Remi Oriowo: Pursuing Nursing's Ultimate Calling

Nov 1, 2017

As a nurse educator from Nigeria, Remi Oriowo brought a unique perspective on health care to the United States when she arrived in 2003 to join her daughters in Dayton, Ohio.

She saw nursing and health education as a way to address the incredibly complex health problems of Nigeria and other countries where she's lived, and she wanted to continue her nursing education so she could be part of the solution.

She already had degrees in nursing and education from Nigeria, but she needed a master's from an American university that would allow her to advance as a nurse and perhaps achieve her passion to become a teacher. Through a colleague at the Dayton-area hospital where she was working, Oriowo learned about Xavier's College of Nursing and was admitted to the master's program in 2008.

She graduated in 2011 with a concentration in health-care law and a thorough grounding in Xavier's hallmark concept of holistic nursing and population health. As an alum, she felt connected to a special family of nurse educators who provided great networking and job opportunities.

So when an email from the nursing school arrived asking about her interest in a doctoral nursing program, she was flattered-and intrigued.

"What fascinated me with the doctoral program was the use of the Jesuit principles," she says. "It's aligned so well with what we are required to do with population health. The goal is to be able to lead population health management, which means I should be able to work with a group of health professionals and be able to apply research evidence in a practical way to improve health care."

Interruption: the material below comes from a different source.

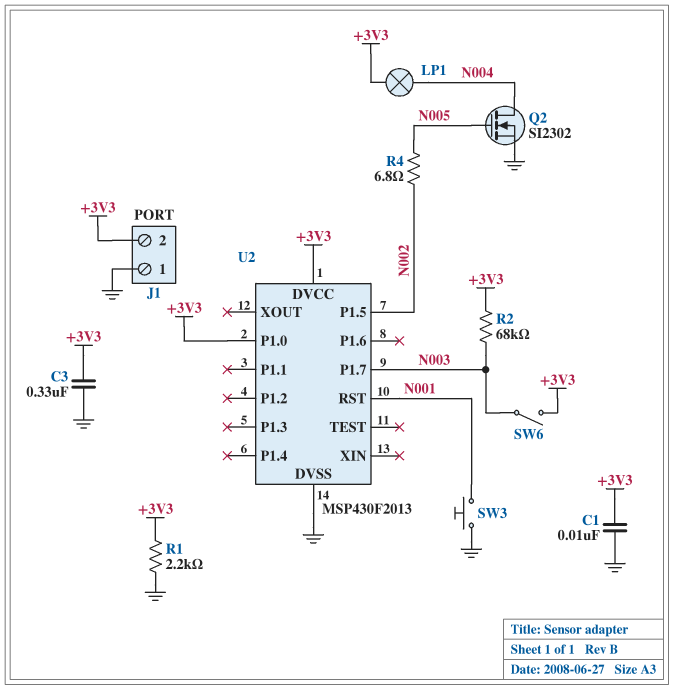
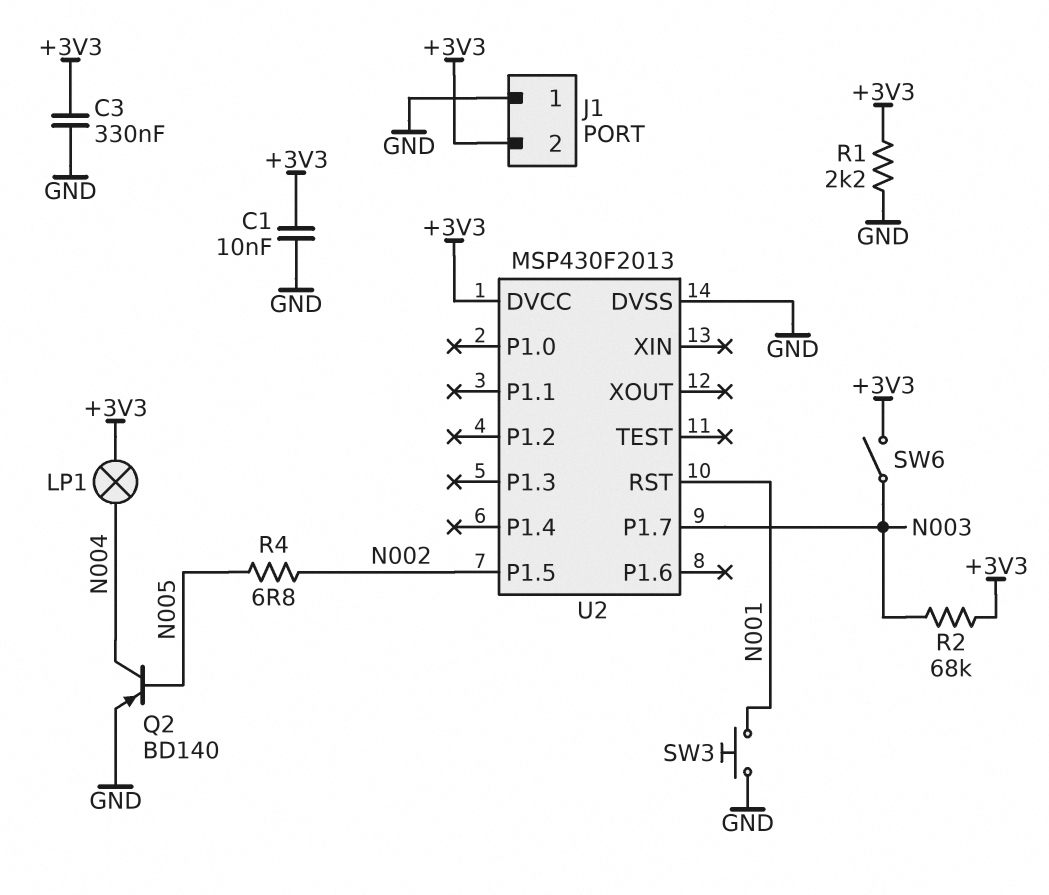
Q2: NMOS SI2302 (G N005, D N004, S GND) -> PNP BD140 (B N005, C N004, E GND)
U2 pin P1.0: +3V3 -> none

The timing was perfect. Over the years, she had begun to notice a troubling pattern involving elderly patients with congestive heart failure. She saw how they often had difficulty managing their own symptoms after being discharged and were routinely readmitted to the hospital. The pattern was hard on the patients, challenging for the health-care providers, and costly.

She wanted to learn more in hopes of finding a solution. To do that kind of research, though, she needed a doctorate. Xavier's program came along at the right time, and she was invited to join the first class for a Doctor of Nursing Practice in 2014. There are now 21 students enrolled.

Oriowo completed her classes after three years and in February 2017, she started her research project researching how to better manage patients with congestive heart failure.

"I felt a strong conviction to study how the population of patients with chronic health conditions can be empowered to improve self-management and enjoy a better quality of life," she says.

In her job as a clinical educator in charge of continuing education for Premier Health Partners in Dayton, she's in the perfect position to conduct research into heart patients for her project. Oriowo surveyed a select group of heart patients over age 65 whom she interviewed three times-in the hospital, at home after being discharged, and in the clinic where they go for checkups.

Remi Oriowo

Her goal is to learn how to help these patients take care of themselves so they can stay out of the hospital.

"This population is on Medicare. The government pays for them and their readmission rate is huge, so my goal is how to help these patients live healthy at home by supporting them and using their caregiver or leveraging whatever strength they have to keep safe at home," she says. "The ultimate goal is to reduce readmission by creating a communication plan with the hospital so they can go back home and stay home."

Using the outcomes of her research, she hopes to determine how motivated the patients are to monitor their own care and how and where to intervene to both improve their quality of life and save money at the same time. She defended her paper in August and graduated in spring 2018.

Oriowo says the degree prepared her to be a leader of population health management either as a clinical nurse educator or nursing professor.

"I should be able to work with a group of health professionals and be able to apply research evidence in a practical way to improve health care," she says.

Such knowledge could go a long way toward solving health-care problems in Nigeria and around the world, she says. She plans to return to her homeland some day to share what she's learned.